Obwohl früher meistens Glas verwendet wurde, bieten sich heute effektivere und günstigere Materialien an. Denn Glas heizt das Innere des Treibhauses oft zu sehr auf und es besteht zudem ein hohes Sicherheitsrisiko.

Das Ganzjahresgewächshaus ist anspruchsvoller, denn es bietet auch im Winter warme oder zumindest ausreichende Temperaturen – je nach Modell können Sie zusätzlich auch ein beheizbares System ordern. Es eignen sich Elektroheizungen. Hier wird die Wärme von unten nach oben transportiert. Zudem empfehlen Fachleute, mit Wasser gefüllte Schläuche zwischen den Pflanzen und am Boden zu platzieren. Dies sorgt für zusätzliche Wärme, da das in den Schläuchen befindliche Wasser durch die Sonneneinstrahlung aufgewärmt wird. 

Artenvielfalt und Bepflanzung

Sie können Ihr Gewächshaus als Frühbeet, Tomatenhaus, als Schauhaus für exotische Blumen oder als Zimmergewächshaus anlegen. 

Das Zimmergewächshaus eignet sich für Blumen und Kräuter. Zudem bereitet es Kindern grosse Freunde.  Ein Folientunnel ist das etwas andere Frühbeet. Durch eine Tomatenhaube erhalten Ihre Tomaten die richtige Farbe. Wie der Name schon sagt, gibt es noch das Anlehngewächshaus, das man an die Hauswand anlehnen kann. Besonders geeignet ist die Südwand Ihres Hauses. Für solche, die an Platzmangel leiden eignet sich das Minigewächshaus.

Angefangen von der Kapuzinerkresse, über Paprika, Cocktailtomaten, Gurken und Zucchini können Sie Ihr Gewächshaus nach Lust und Laune gestalten. Auch Kakteen und Orchideen haben in einem Gewächshaus ihre Daseinsberechtigung. In England des 18. Jahrhunderts haben betuchte Leute sogar die Ananas in kleinen Gewächshäusern, die man pinery nannte, hochgezogen und so kultiviert. 

Eine Frage des Geldes

Bei den Kosten sind einige Einzelposten einzukalkulieren. Dazu gehören:

  • Stundenlohn des Gärtners
  • Materialkosten
  • Kosten der einzelnen Bauteile
  • Zusatzkosten, wie Anfahrt- oder Zusatzleistungen (Beratung oder Anbringung von Heiz- oder Belüftungssystemen, Beratung der Bepflanzung)

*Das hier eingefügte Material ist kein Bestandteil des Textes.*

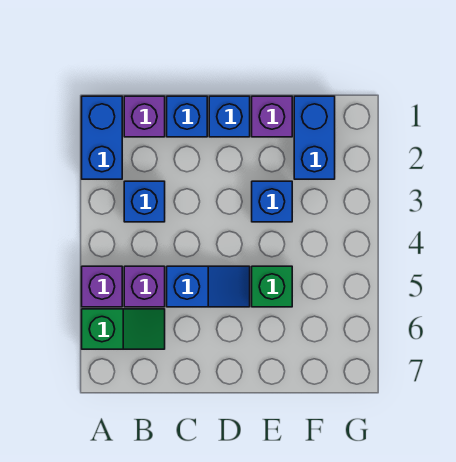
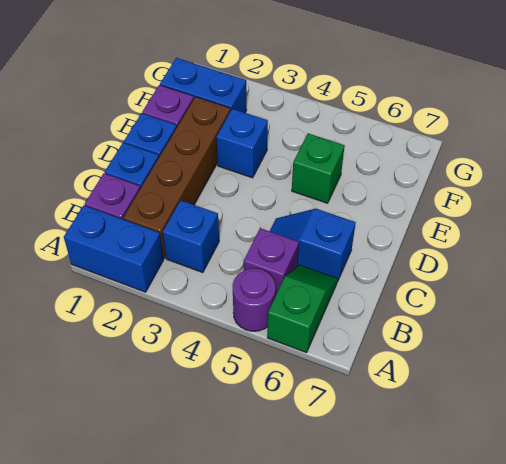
purple brick A5 level 1 -> purple round brick A5 level 1
none -> brown brick B2:E2 level 1
blue slope C5:D5 level 1 top C -> blue slope C5:C6 level 1 top 6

Ein Selbstaufbau ist zwar günstiger, mit einem Fachmann sparen Sie aber deutlich Zeit und viel Arbeit. Sie bekommen ein stabiles und wartungsfreies Gewächshaus ganz nach Ihren Bedürfnissen.

Ein einfaches Foliengewächshaus ist schon ab CHF 50.- zu haben. Kleine oder aber Wandgewächshäuser gibt es ab CHF 200.- und bei stabilen ganzjährigen Varianten ist mit etwa CHF 500.- und mehr zu rechnen.

Je detaillierter Sie ihre Offertanfrage gestalten, desto besser kann sich der Gärtner darauf vorbereiten. So können Sie beispielsweise bereits bei der Ausschreibung Angaben zur Grösse Ihres Gartengewächshauses und Ihren Sonderwünschen machen. Wenn Sie Angaben zu dem Ihnen zur Verfügung stehenden Budget machen, können Sie gegebenenfalls einen Festpreis vereinbaren. 

Je mehr Vorarbeiten Sie selbst übernehmen, desto grösser ist letztlich Ihre Ersparnis. So können Sie beispielsweise das Material oder nötige Einzelteile bereitstellen. Achten Sie bei Ihren Anschaffungen auf Sonderaktionen oder Tiefpreise. Auch die eigene Anschaffung eines Belüftungssystems in einem Fachgeschäft kann eine Kostenersparnis bedeuten. Das fachmännische Anlegen Ihres Gartenbeetes sollten.

Sie dennoch einem Spezialisten überlassen. Sprechen Sie Ihre Absichten aber bereits in der Planung mit dem Gärtner ab. Denn es macht es ihm nicht einfacher wild zusammen gekauftes Material zu einem schönen Ganzen zusammenzufügen.